For Simms, Europe has much more elastic boundaries than one might expect, given his insistence on the centrality of Germany in European history. The European dimension to the history of the Thirteen Colonies and the United States is brought out clearly, as Spain and France lost influence in the New World, and the Austrian Habsburg Maximilian ended up facing a firing squad in Mexico; but Britain managed to retain its hold on parts of North America, even areas that remain to this day French-speaking. That said, we do not hear as much about Spain and Italy as one would find in older history books, which is odd, since both lands were heavily involved with the Holy Roman Empire of the German Nation, as well as with one another — it is easy to forget that, as well as possessing the world's largest empire of the time, in the Americas, Spain possessed a European empire of great strategic and economic importance, in Milan, Naples and Flanders. It is also worth noting that Spain's western frontier is by far the most stable frontier in Europe — the boundary with Portugal has changed very little over the centuries, a statement one could not even make of San Marino and Monaco. Italy, moreover, was the seat of an institution that did have a pan-European, indeed universalist, agenda, the papacy, which features less in this account of power politics than it perhaps deserves.
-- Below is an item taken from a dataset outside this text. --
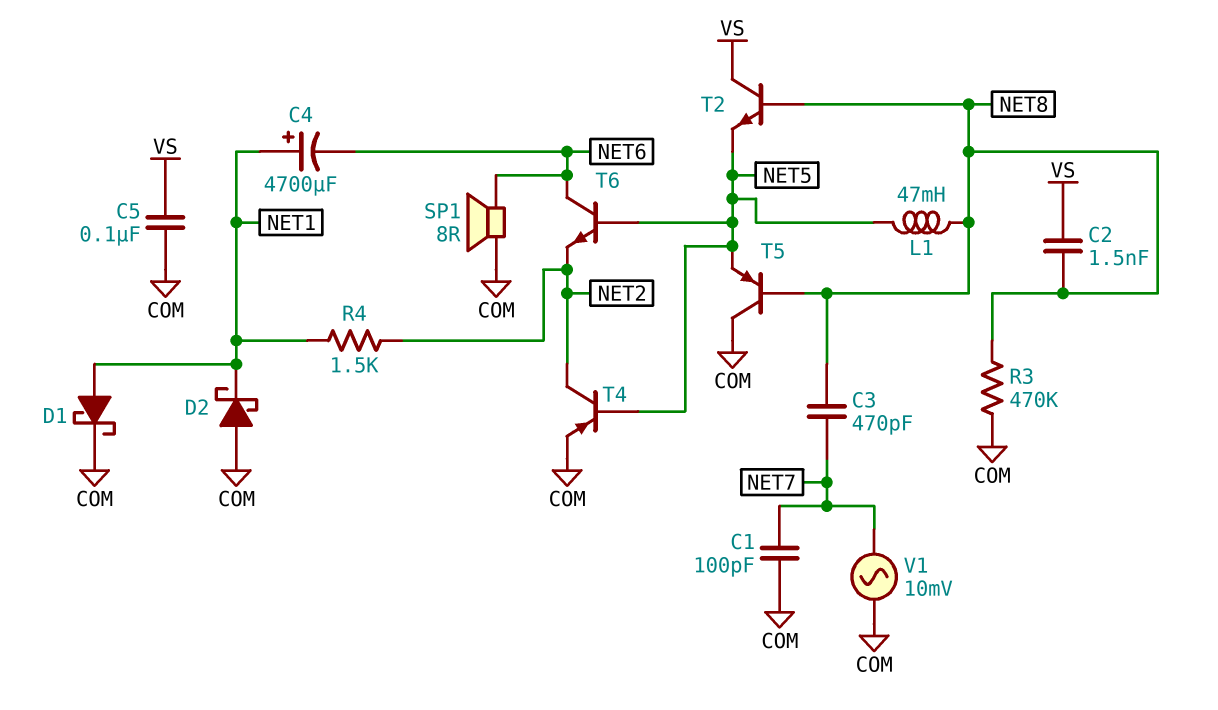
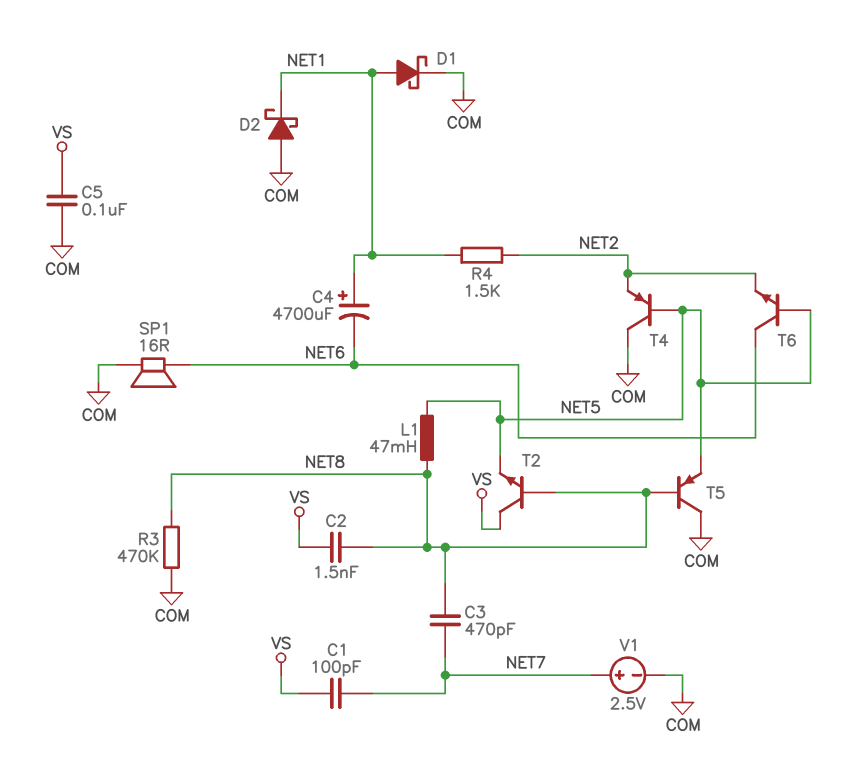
C1: 100pF (COM, NET7) -> 100pF (NET7, VS)
SP1: speaker 8R (COM, NET6) -> speaker 16R (COM, NET6)
T4: PNP (B NET5, C NET2, E COM) -> PNP (B NET5, C COM, E NET2)
V1: AC 10mV (COM, NET7) -> 2.5V (plus NET7, minus COM)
By concentrating so much on relations between states there is always the danger of forgetting the importance of relationships within those states that moulded foreign policy, and, though this is a subplot, it is one that runs throughout the book. With Napoleon, we can see how the emperor's wars on many fronts transformed the internal shape of revolutionary France: having dispensed with their ancient nobility the French were foisted with a new imperial nobility, based on service — titles were hereditary, but would be cancelled if future generations failed to serve the state, as military officers or in other ways. There are other fascinating examples of the interplay between domestic politics and big power politics. One is the attitude of the European powers to the slave trade, in which Britain adopted a pioneering position; Simms shows how the United States dug in its heels over an issue that for the Americans was as much concerned with resentment at European interference in the affairs of the western hemisphere as it was with a wish to defend this horrendous traffic. Another example of the interplay between domestic and foreign policy issues is the attitude to the treatment of religious minorities, notably the Jews. In Simms's scenario, the British government issued the Balfour Declaration in order to steer the Jews away from sympathy for Germany and not simply in order to British interests on the route to the East. It was, he says, a delicate issue because Britain's Russian ally had had a well-deserved reputation for failing to protect its Jewish subjects. Yet power politics is only part of the issue. The idea of a Jewish "ingathering" appealed to many British Christians, and it even appealed to those like G.K. Chesterton who thought the Jews could never be truly British. People will continue to argue about the Balfour Declaration, but moral issues did intrude into the competition for territory and influence.